Episode 093 - GluuFederation/identerati-office-hours GitHub Wiki
Title: Is TBAC the Future? Gluu, SGNL & Strata Weigh In
- Host: Mike Schwartz, Founder/CEO Gluu
- Guest: Atul Tulshibagwale, Co_Founder, CTO SGNL
- Guest: Gerry Gebel, VP Product & Standards at Strata Identity
Channels
Description
TBAC is a new access control model that leverages the rich context encoded in tokens, such as JWTs, to make dynamic, fine-grained access decisions. Unlike existing models like RBAC, ABAC, or ReBAC, which rely on roles, attributes, or relationships, TBAC evaluates access based on the information embedded in a bundle of tokens, providing unparalleled flexibility and contextual awareness.
But is a new access control model needed? Is TBAC a re-hashing of other access control models, like ABAC or PBAC? Can tokens contain the context necessary to make decisions without access to other data sources? Could enterprises implement "Zero Standing Priviledge" using a TBAC approach?
In this episode of Identerati Office Hours, three of the leaders in modern enterprise identity will discuss the merits of TBAC and the arguments for and against the approach.
Homework
Past Episodes
- Episode 4 with Gerry Gebel and David Brossard : Authz Renaissance: Why now
- Episode 44 with Atul Tulshibagwale: Securing identity and context in microservices
Takeaways
- ⚡ TBAC is not new per se... we've been making policies based on the contents of tokens in many existing ecosystems.
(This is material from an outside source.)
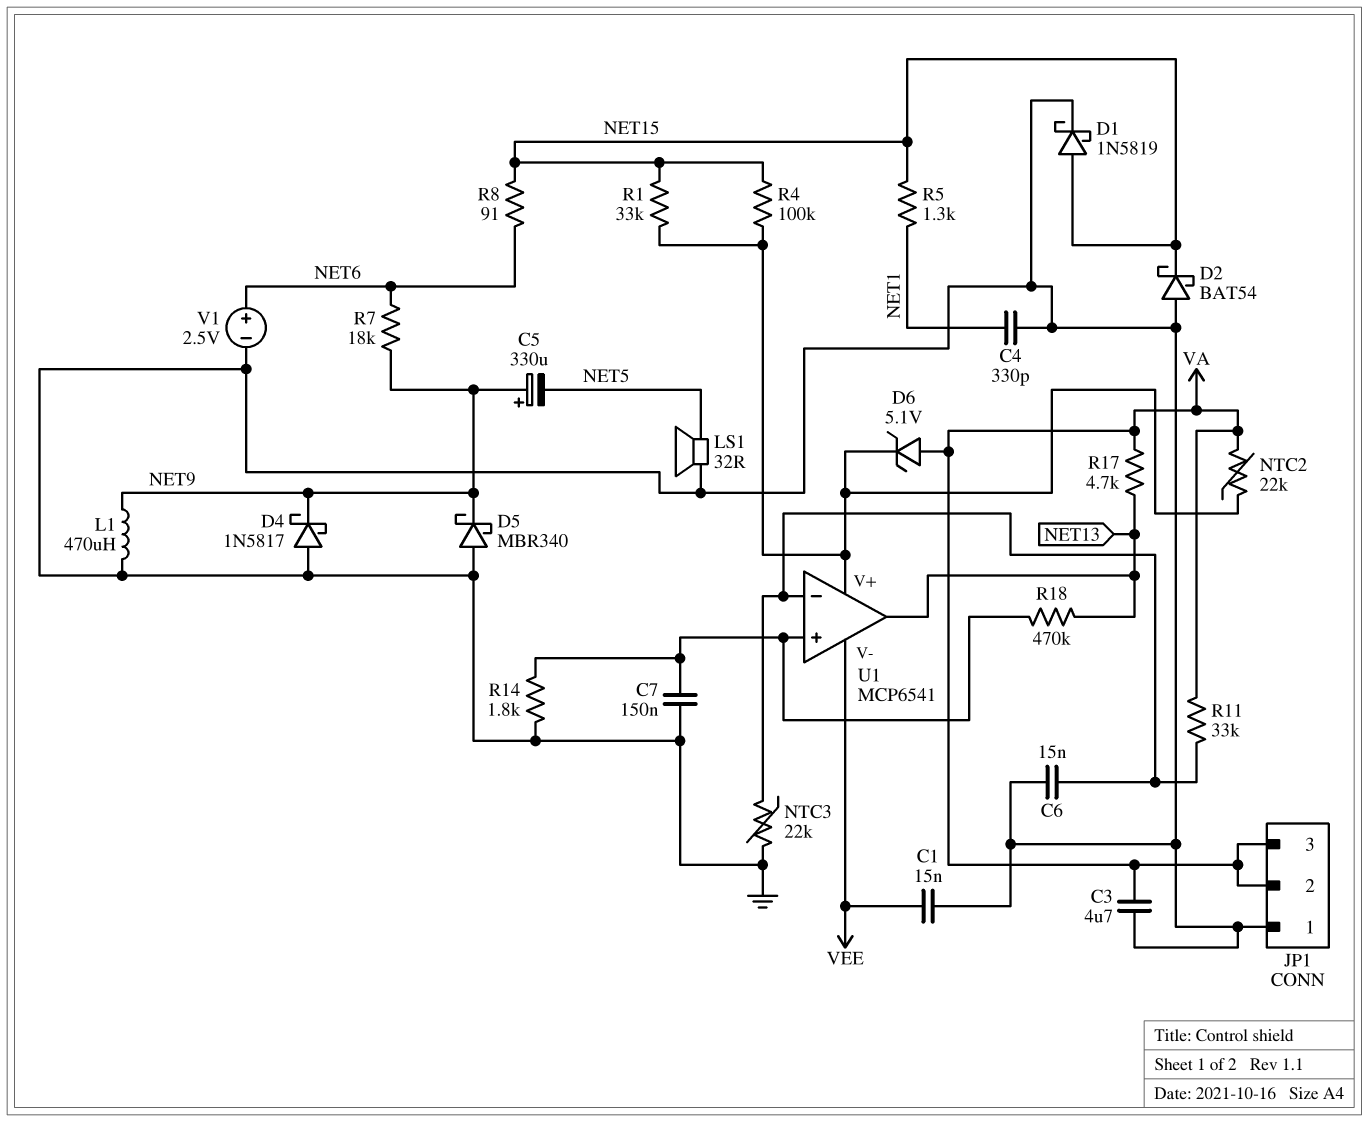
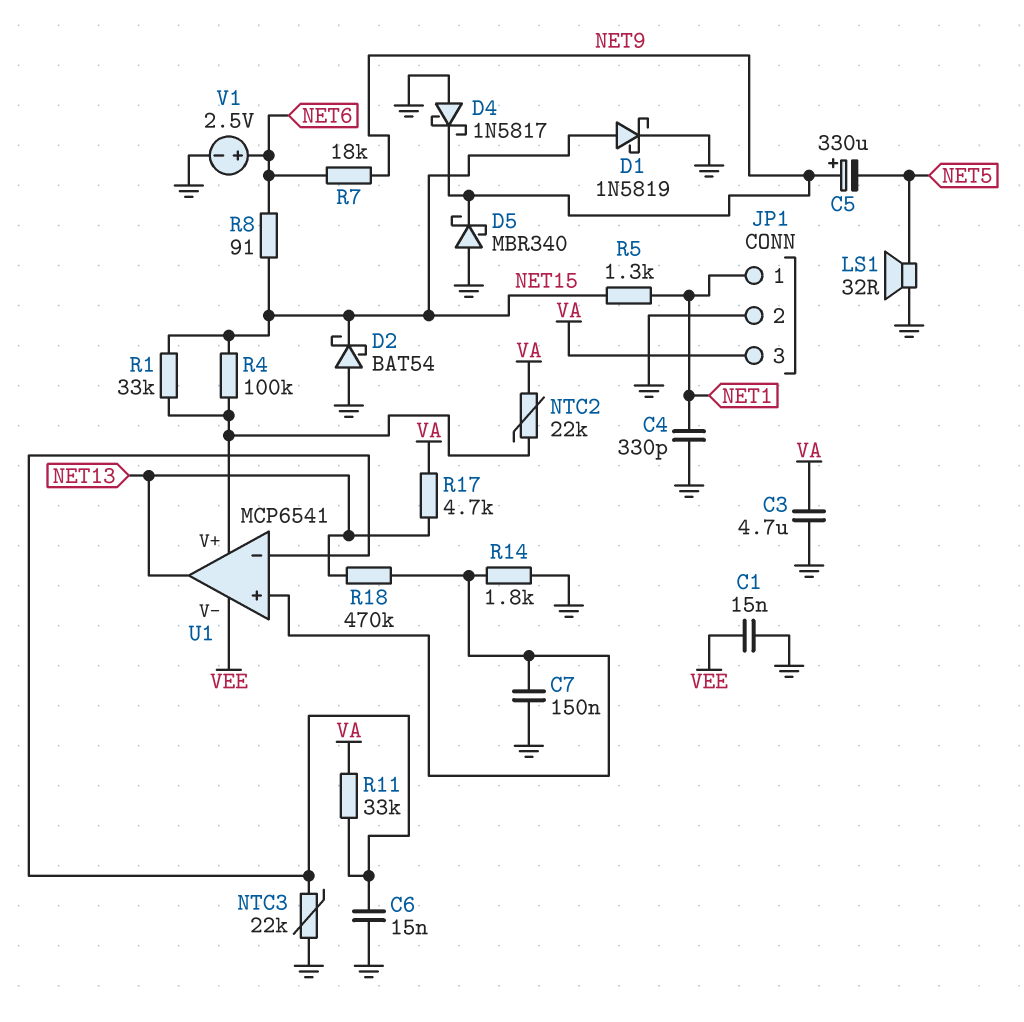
D6: zener 5.1V (A VA, K U1/V+) -> none
JP1 pin 1: GND -> NET1
JP1 pin 2: VA -> GND
L1: 470uH (GND, NET9) -> none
But within the enterprise IAM space, making policies less person-centric, and more token-centric, does seem like a change.
- ⚡ Are tokens input to policy? It's a little circular, because you also need policies to issue the tokens in the first place.
- ⚡ Do transaction tokens--one more new type of OAuth JWT--too ambitiously increase the cognitive load on developers? Is one transaction token even enough for an authorization decision in the backend? This technology is still very new and it is yet to be seen if it will get adoption. But it is certainly a sign that we're going to see a lot more tokens to consider in our policies in the future.
- ⚡ A bundle of tokens implicitly identifies a number of different entities--person, workload, or even organization(s). A PDP that implements Token based access control can reduce the cognitive load on developers by handling the mapping of tokens to users and workloads.
- ⚡ Older access control systems that answer "who can do what" are just a subset policies to control access to resources. Enterprises will need new ways to govern the breadth of policies required for TBAC.
- ⚡ Authzen defines how you can send a PARC request (Principal, Action, Resource, Context). But it doesn't provide any guidance on what goes in that request. For example in the Cedarling, you can send an AuthZen request with a bundle of tokens as the Principal. That would break any AuthZen PDP that is expecting an email address as the Principal.